Jelas, ada alasan mengapa manusia selalu bergosip dan mengapa kita masih melakukannya. Dan tentu saja bukan hanya perempuan yang melakukan hal itu. Dengan demikian, tidak benar bahwa perempuan berbicara lebih banyak daripada laki-laki; penelitian telah menemukan bahwa tidak ada perbedaan signifikan antara jumlah kata yang kita ucapkan, baik laki-laki maupun perempuan. (Sebenarnya, beberapa penelitian menunjukkan laki-laki lebih banyak bicara daripada perempuan.)

Pun tidak benar juga jika perempuan disebut lebih sering bergosip daripada laki-laki. Sebuah penelitian menemukan bahwa rata-rata orang menghabiskan 52 menit per hari untuk bergosip, yang sebagian besarnya dapat dianggap sebagai obrolan yang tidak berbahaya dan tidak menghakimi, dan bahwa perempuan lebih banyak terlibat dalam gosip yang netral daripada laki-laki.

Sederhananya, meskipun masih ada anggapan bahwa perempuan lebih banyak bicara dan bergosip daripada laki-laki, itu tidak lebih daripada mitos belaka. Namun, jika Anda masih percaya bahwa perempuan “terlalu banyak bicara”, itu mungkin karena Anda lebih suka jika kami diam dan bungkam seperti masyarakat jaman dulu.
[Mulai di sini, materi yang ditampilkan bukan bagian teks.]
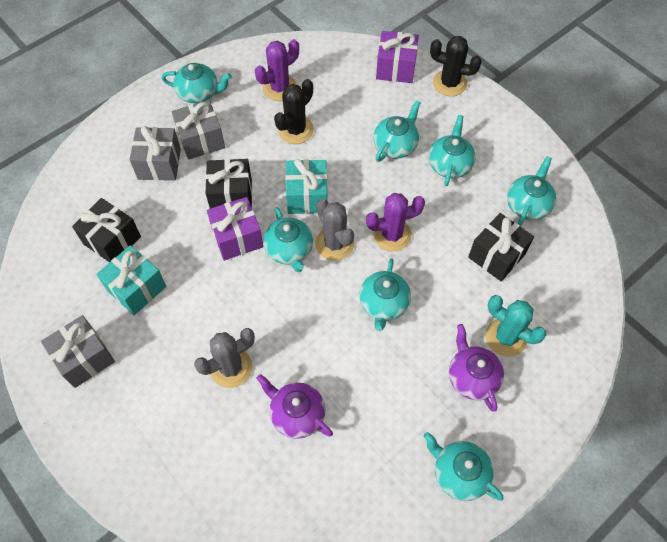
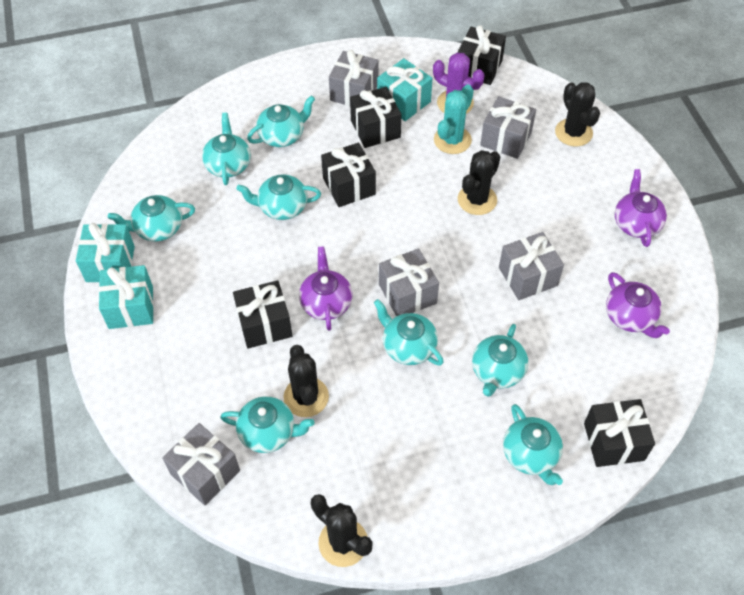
black cactus: 2 -> 4
black gift: 3 -> 5
grey cactus: 2 -> 0
grey gift: 3 -> 5
purple cactus: 2 -> 1
purple gift: 2 -> 0
purple teapot: 2 -> 3
turquoise gift: 2 -> 3
turquoise teapot: 7 -> 8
Penting Bagi Perempuan untuk Terus Berbicara

Gagasan keliru seputar kesembronoan dan kecerewetan perempuan saat ini saya pikir bertujuan untuk membuat kami merasa apa yang kami katakan tidak begitu penting. Dan seperti beberapa abad yang lalu, ini adalah bagian dari upaya untuk menekan perempuan, mengucilkan, dan— seperti yang dikatakan Federici dalam bukunya—menghilangkan “kemungkinan untuk mendefinisikan pengalaman mereka sendiri.”

Bagaimanapun, masih ada ancaman terhadap status quo patriarki dalam diri perempuan yang berbagi cerita satu sama lain, khususnya cerita tentang laki-laki dan masyarakat tempat kami tinggal serta bagaimana masyarakat terus memperlakukan kami.
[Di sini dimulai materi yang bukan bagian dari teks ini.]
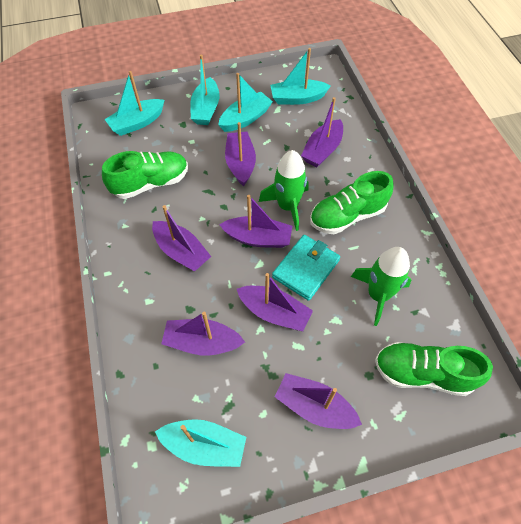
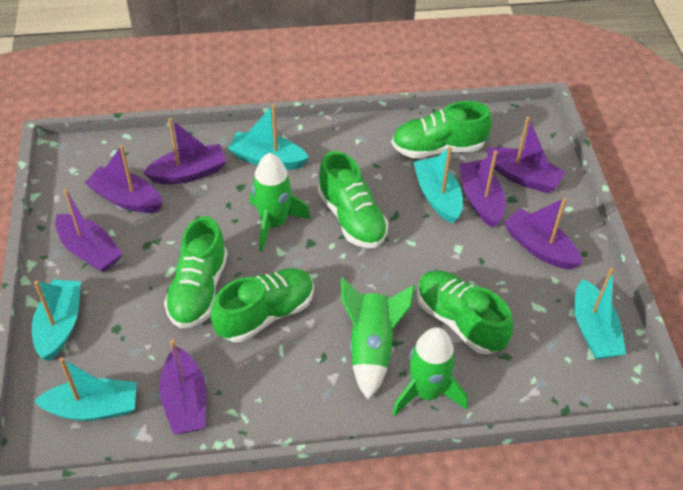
green rocket: 2 -> 3
green shoe: 3 -> 5
turquoise wallet: 1 -> 0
Di dunia di mana perasaan kesepian, keterasingan, dan depresi terus meningkat dari tahun ke tahun, kita semua akan mendapatkan manfaat dari memperkuat ikatan sosial kita, bukan malah mengendurkannya. Sayangnya, isolasi yang dialami oleh banyak orang saat ini akibat realitas yang semakin tidak dapat dijalani yang diciptakan oleh kapitalisme, menyediakan lahan subur untuk menebar perpecahan, ketidakpercayaan, dan kebencian.
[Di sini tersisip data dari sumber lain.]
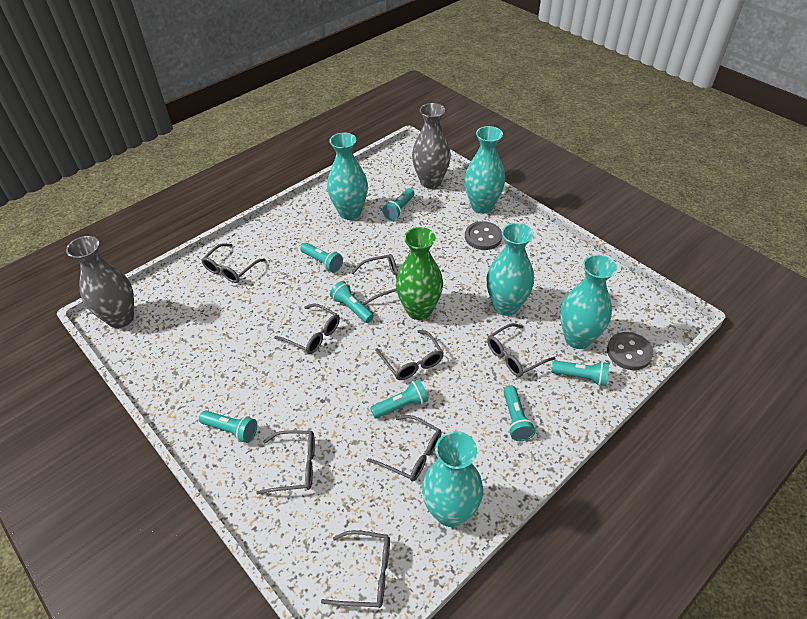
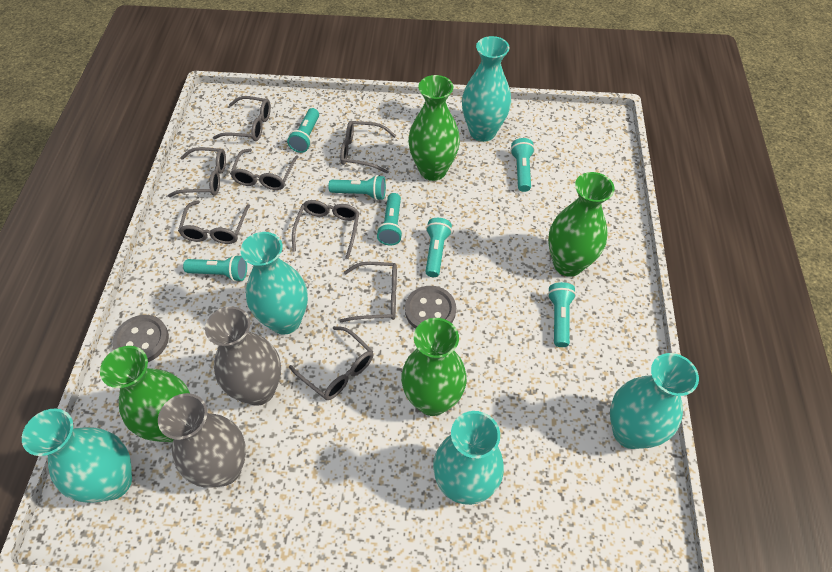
green vase: 1 -> 4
Tentu saja, ada juga jenis gosip yang berbahaya. Saya rasa tidak ada yang suka seseorang menyebarkan rumor palsu di belakang mereka kecuali Anda seorang selebriti yang sangat membutuhkan visibilitas, baik atau buruk.

Namun, tampaknya kekejaman atau kedengkian bukanlah tujuan atau hasil dari percakapan yang secara sosial didefinisikan sebagai gosip. Gosip seringkali bukanlah ‘omong kosong tak berdasar’ yang seharusnya membuat kita merasa bersalah karena melakukannya. Kita bergosip karena kita manusia, dan itulah yang dilakukan manusia—dan bukan hanya kaum perempuan—untuk tetap terhubung, mendapatkan informasi, dan terhibur.


Tulisan ini telah dialih-bahasakan oleh Redaksi Sophia Institute dari artikel asli yang berjudul “Actually, Gossiping Has Its Benefits. So Why Are women Ridiculed for It?”  atas izin penulis.